Showing respect for the turtles

Southbound for North Bay a few Sundays ago I thought I saw something familiar in the middle of Highway 11.
Southbound for North Bay a few Sundays ago I thought I saw something familiar in the middle of Highway 11.

I wheeled into a big U-turn – it was near dusk and there was no traffic – prompting Mary to snap out of her nap and sleepily inquire: “Is it the police?”

No, I hadn’t braked because of OPP radar, but to try and rescue a huge snapping turtle lumbering across the road at a painstaking pace. I recalled the recent news story about a tortoise who “ran away” from his home in England and was found barely a kilometre away a year and a half later.

An oncoming tanker truck from the direction of Temagami spelled certain death, but the driver spotted our frantic hand-flapping semaphore and gave us a friendly wave as he gently swerved his 18 wheels a safe distance away from the plodding snapper.

It was all clear, so I headed into the middle of the highway and put one hand on each side of his shell -- I wasn’t positive it was a male, and I had no intention of flipping it over to find out. But males are larger, and this one’s carapace (shell) was a good 18 inches long, which textbooks say is close to maximum length for Chelydra serpentina.

Canada’s largest freshwater turtles can weigh 70 pounds, but this guy felt like less than half that, although I may not have known my own strength since the adrenaline was pumping pretty good. His shell was well-worn – like the dull finish on a much-travelled used car – and I guessed he was older than the 30-40-year average species lifespan.

On the other occasions I have carried turtles across highways, my good Samaritanism has met with little or no resistance. But this fellow was not about to go gently into the good night.

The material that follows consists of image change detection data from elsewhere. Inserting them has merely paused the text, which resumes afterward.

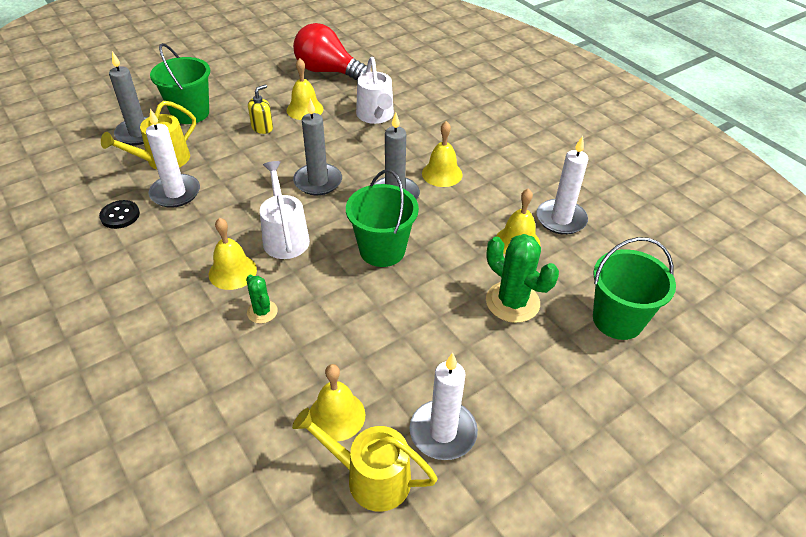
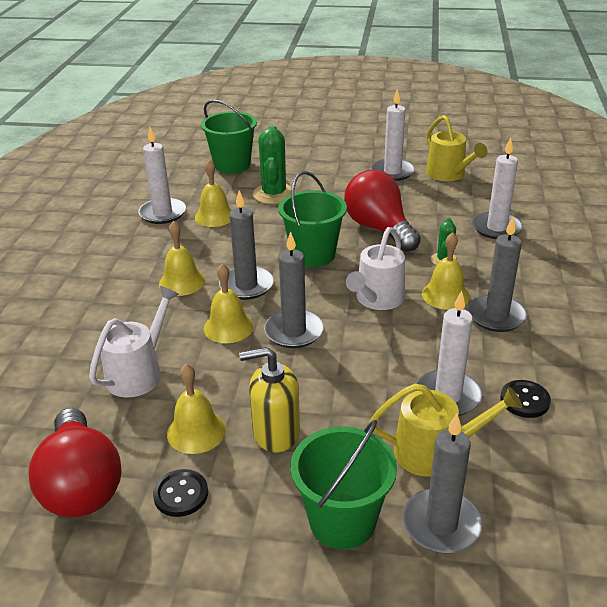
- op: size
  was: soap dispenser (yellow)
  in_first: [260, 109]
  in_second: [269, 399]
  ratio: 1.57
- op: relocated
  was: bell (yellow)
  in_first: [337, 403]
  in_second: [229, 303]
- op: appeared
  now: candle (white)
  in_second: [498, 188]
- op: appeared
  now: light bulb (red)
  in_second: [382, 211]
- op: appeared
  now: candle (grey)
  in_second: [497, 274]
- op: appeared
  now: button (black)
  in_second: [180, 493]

He made several lunges of his long neck backward toward my hands which nervously clutched the sides of his shell. About then I began to recall stories I had heard about a snapper’s toothless jaws being able to devour baby ducks, or separate fingers from careless hands. I don’t know which of us was more relieved when I put him down on the highway shoulder he had been headed for.

Before I left him, I sprinkled some tobacco on his shell as a gesture of respect, but he shuffled around to point his head in my direction and let out a defiant grunt – something else I had never heard from any of his cousins with whom I had been acquainted.

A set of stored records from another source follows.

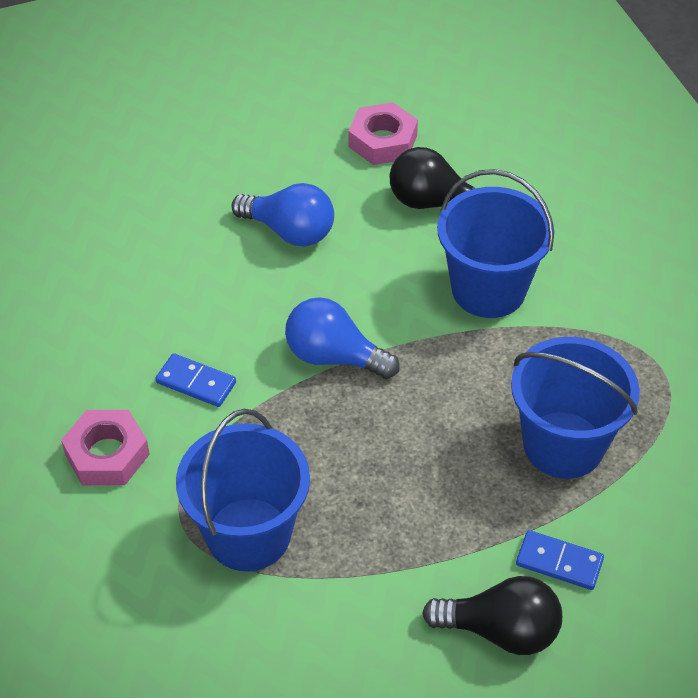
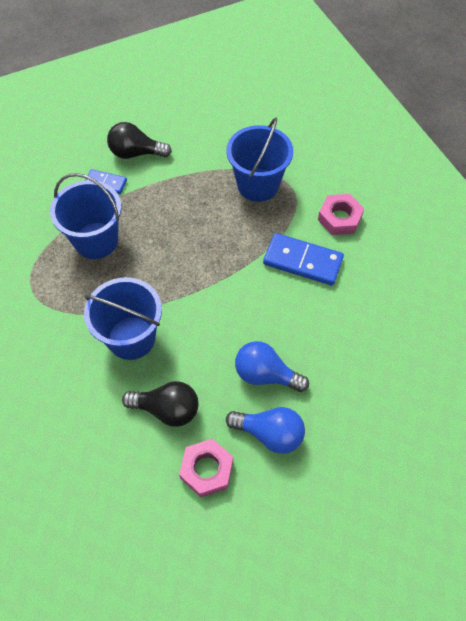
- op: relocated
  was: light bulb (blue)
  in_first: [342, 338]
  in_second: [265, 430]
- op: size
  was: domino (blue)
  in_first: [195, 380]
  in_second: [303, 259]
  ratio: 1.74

Whenever I encounter a creature in the wild I remember a story a Montagnais Innu chief told me one time about he and his father finding a marten struggling to get out of one of their traps.

“I reached down to let him out and my father grabbed my hand,” he said. “I told my father ‘I’m trying to help him.’”

“But he doesn’t know that, son,” his father reminded him.

I hold turtles in high regard since a special encounter in Petroglyphs Park near Curve Lake First Nation about nine years ago. The Teaching Rocks at the park bear 13 different carved images of turtles, so they were obviously highly-regarded by our ancestors as well.

All other living creatures deserve our respect, because we are all related, but turtles are like Elders whose longevity and life experience warrants special reverence. The Iroquois creation story says North America was formed on the back of a giant tortoise, hence the frequent Native references to this continent as Turtle Island.

Earlier on the day of my Highway 11 turtle encounter, I had visited an old and very dear friend in Timmins, a man who has a reputation across Northern Ontario for generosity and kindness, a man who has coached and mentored Cub Scouts and future Stanley Cup champions.

He went back to school in his seventies to earn a Bachelor of Arts Degree.
He was playing tennis, golf, and even squash in his eighties, despite knees that had been battered by hockey battles many years before.

He had been full of life, and loved by many, and given the Order of Canada by a governor-general.

That was before he was crippled by his worst body-check -- Alzheimer’s Disease.

Now he is captive to a wheelchair in a place where nobody knows him and he doesn’t know them, waiting for his 93rd birthday, looking out from empty eyes. His wife and daughter speak to him, hold his hand, and desperately hope he can remember even a glimmer of happier times.

They also try to protect him from the unkindness and even cruelty that often greets those seen as helpless in our world.

How I wish he had the strength and the fight of that turtle on Highway 11.